So I'm quite new to using compute shaders and starting to learn a bit about it. Right now I'm trying to create a procedurally generated terrain. Since it's procedurally generated it's quite slow if I would only do it on cpu, that's why I started learning about compute shaders. Now, all I am trying to do is get the id of the thread and append it to a buffer and read it from a normal c# script. Just to see if it works. All the code I am running once. I'm working with the unity engine if that is necessary knowledge to know to solve this problem.
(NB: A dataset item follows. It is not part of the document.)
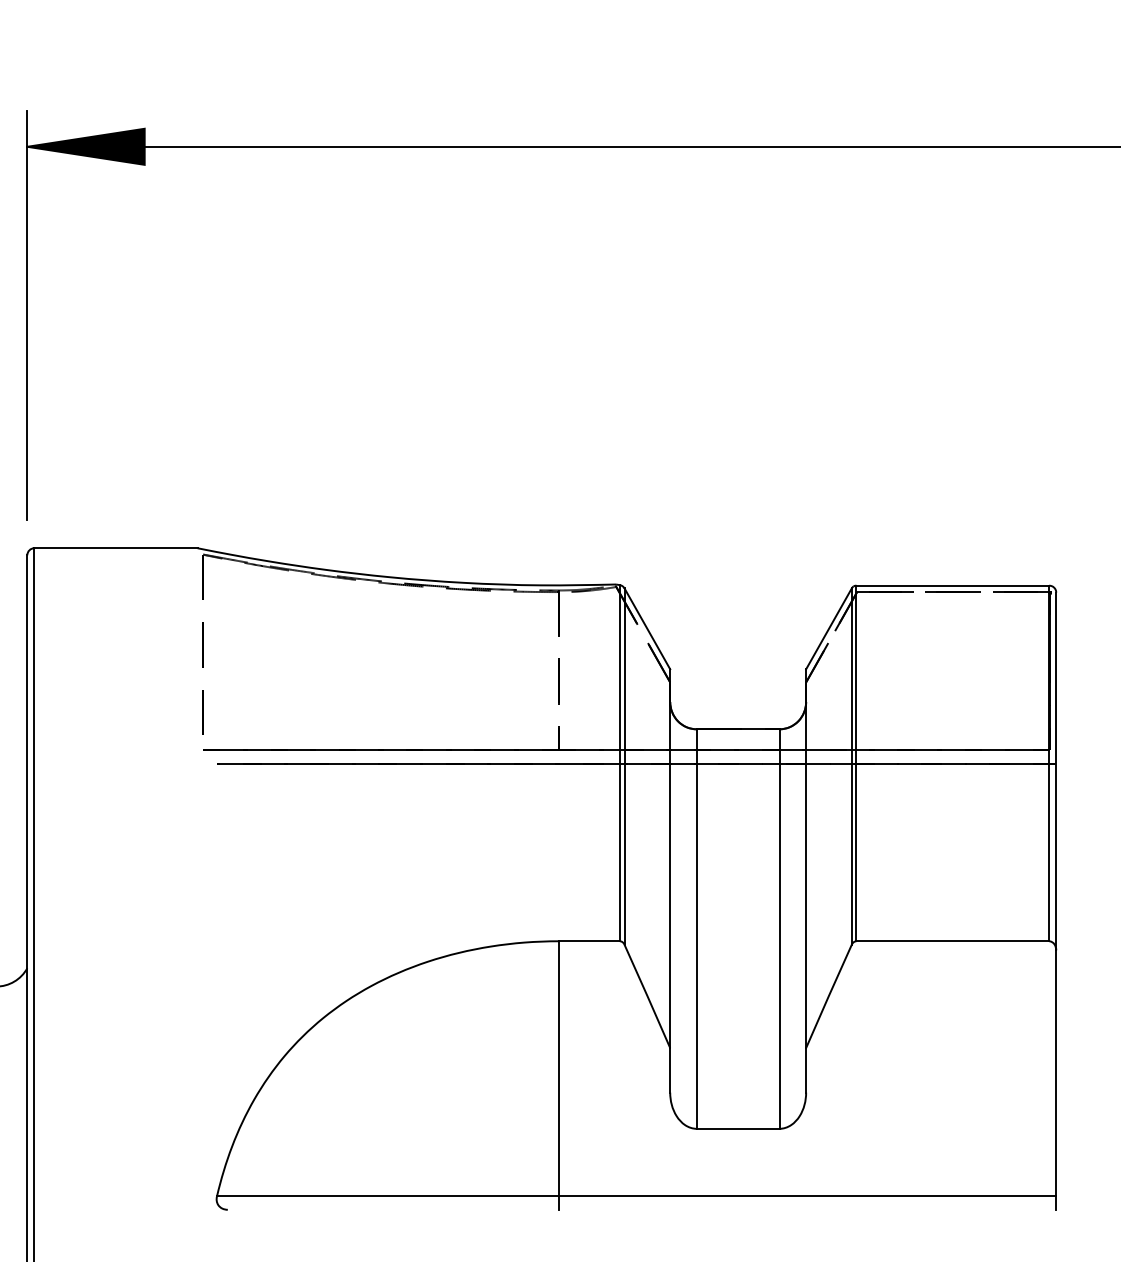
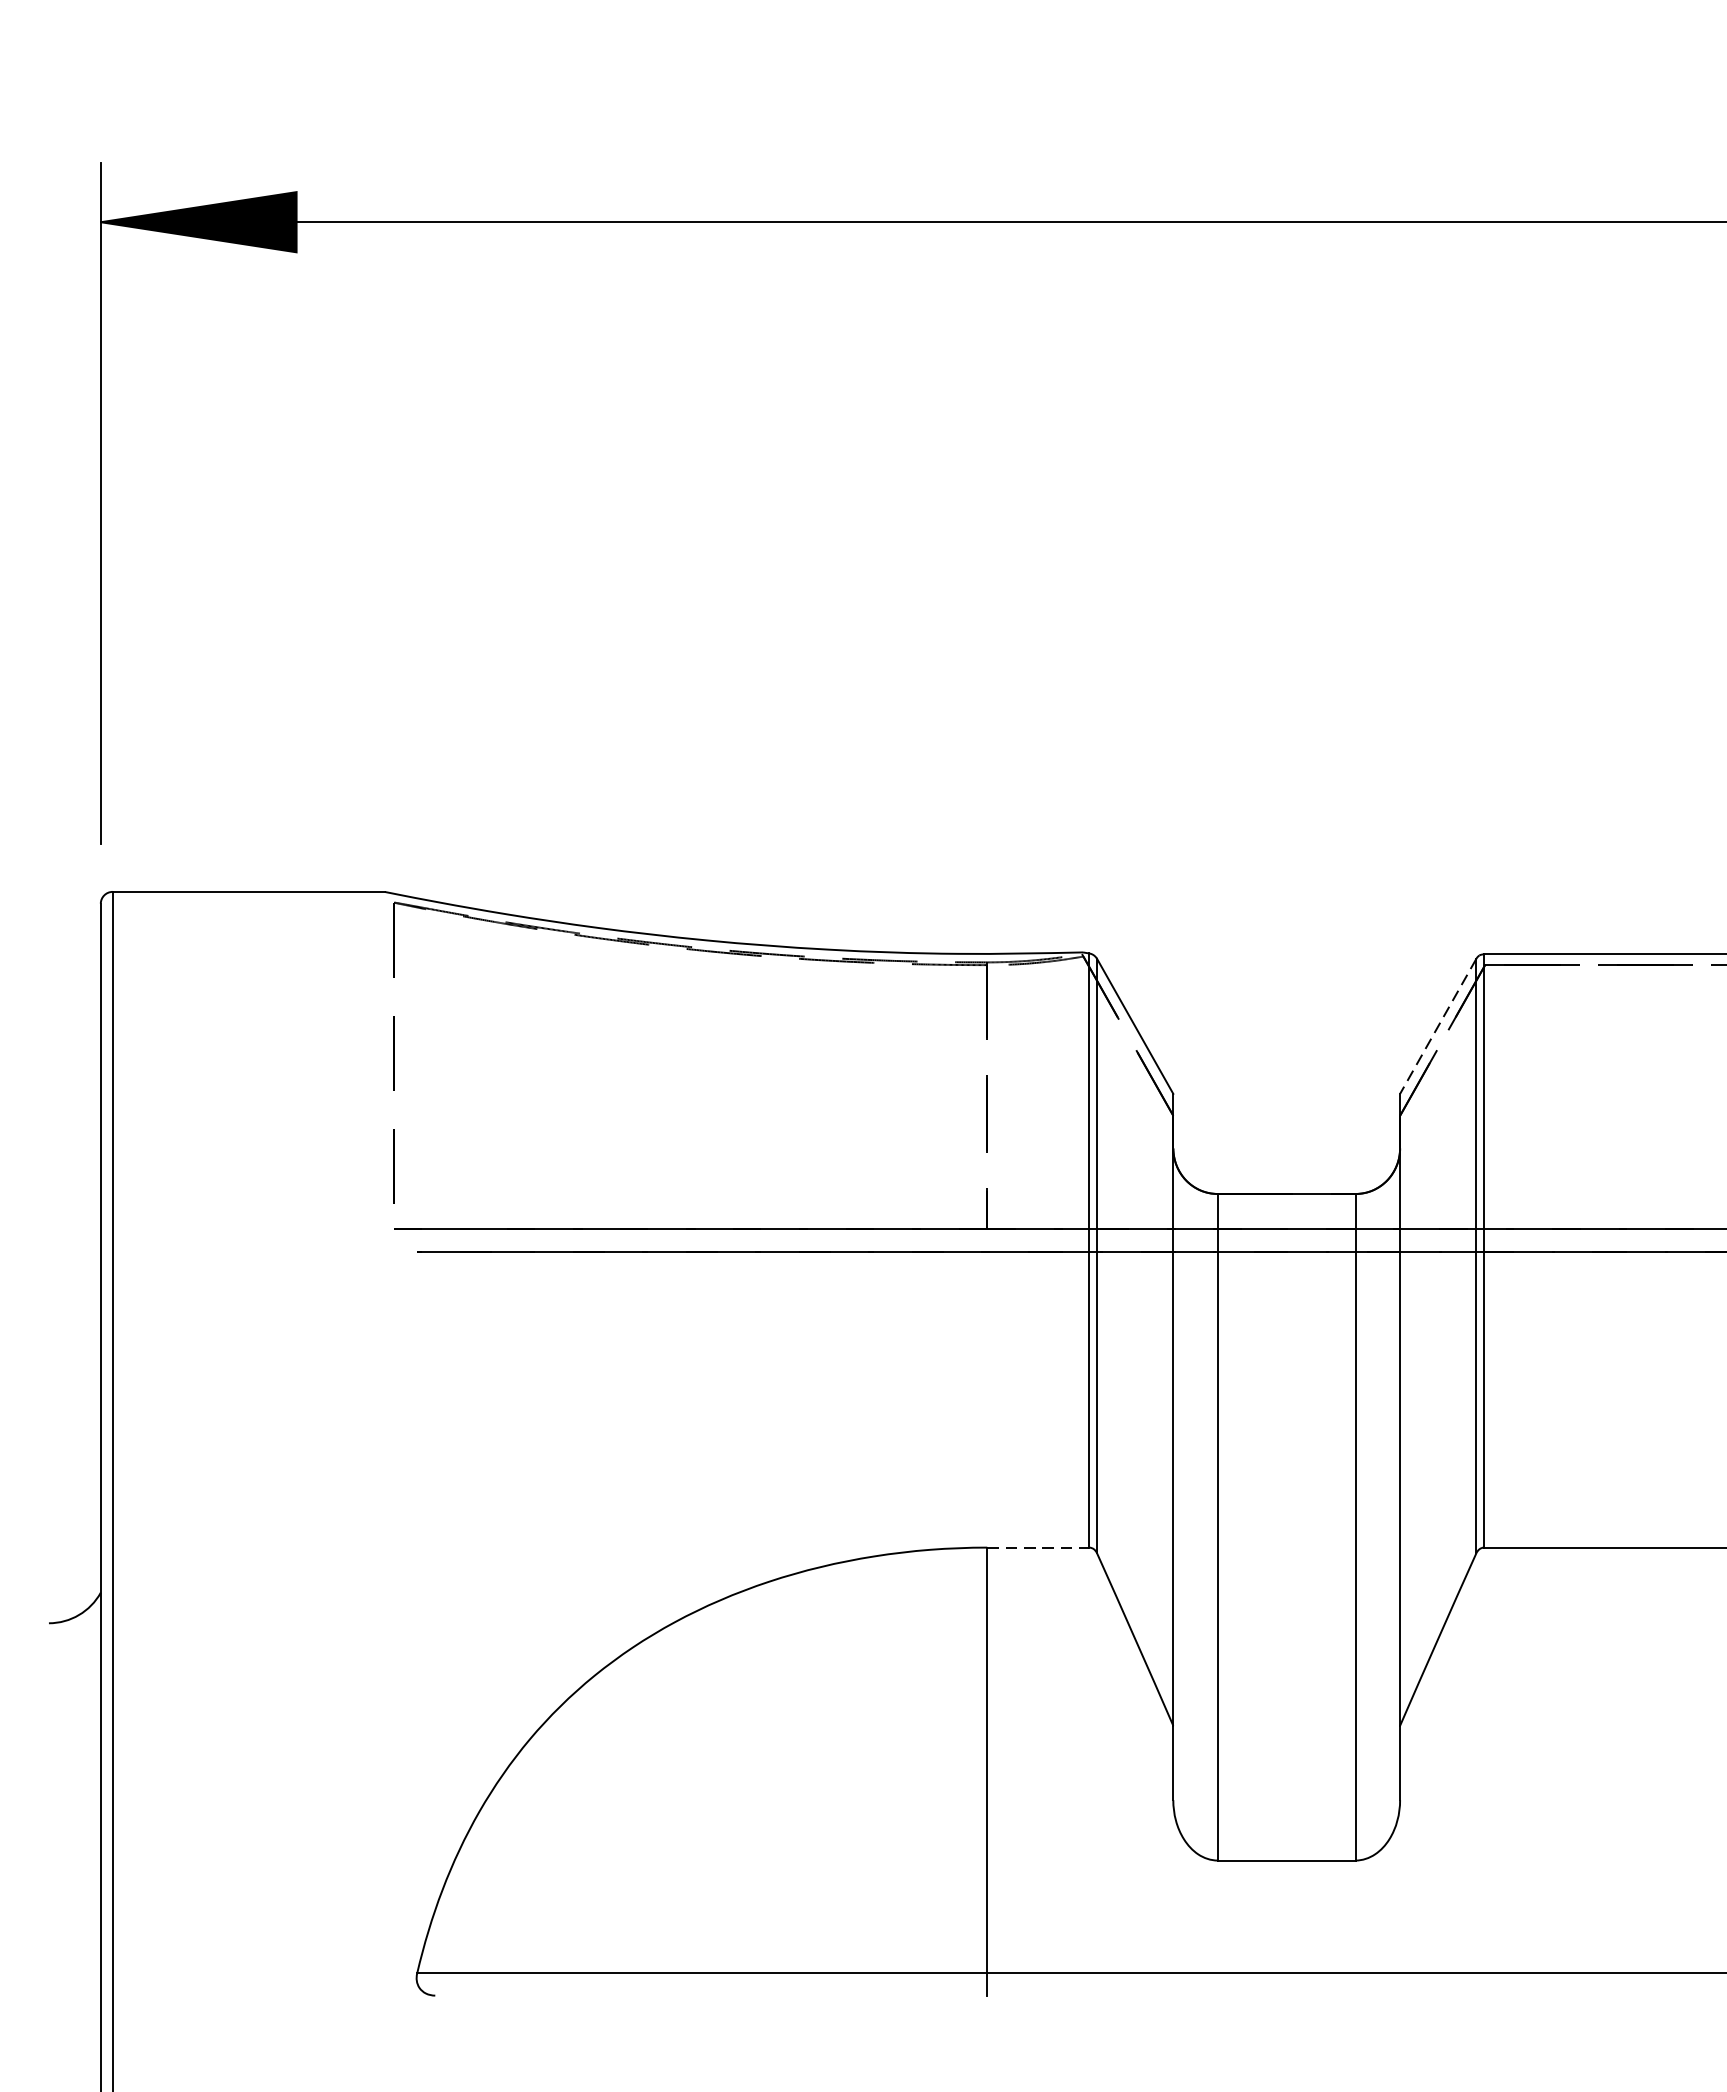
line: (828, 629) -> (1437, 1027), solid -> dashed
line: (589, 941) -> (1038, 1548), solid -> dashed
So my question is that how can I make sure that all the values get appended? Since it will only print till 32 while it should print 512 if I am correct.
Compute shader:
AppendStructuredBuffer<float3> result;
[numthreads(8, 8, 8)]
void CSMain(uint3 id : SV_DispatchThreadID)
{
result.Append(float3(id.x, id.y, id.z));
}
C# script:
int threads = 1;
//doing another * 2 to make sure i have a large enough array.
int testResults = threads * 8 * 8 * 8 * 2;
ComputeBuffer results = new ComputeBuffer(testResults, sizeof(float) * 3);
noiseShader.SetBuffer(0, "result", results);
noiseShader.Dispatch(0, threads, threads, threads);
Vector3[] test = new Vector3[testResults];
results.GetData(test);
results.Release();
Debug.Log("Test results amount : " + test.Length);
for(int i = 0; i < test.Length; i++)
{
Debug.Log("Test result at " + i + " : " + test[i] );
}
So i have found the problem, and of course its a very silly/easy solution. When creating a new buffer, I didn't specify which kind of buffer, which was needed. So instead of doing this:
ComputeBuffer results = new ComputeBuffer(testResults, sizeof(float) * 3);
I needed to do this:
ComputeBuffer results = new ComputeBuffer(testResults, sizeof(float) * 3, ComputeBufferType.Append);
Also don't forget to do reset the counter value of the buffer, else it will append where it left off previous run!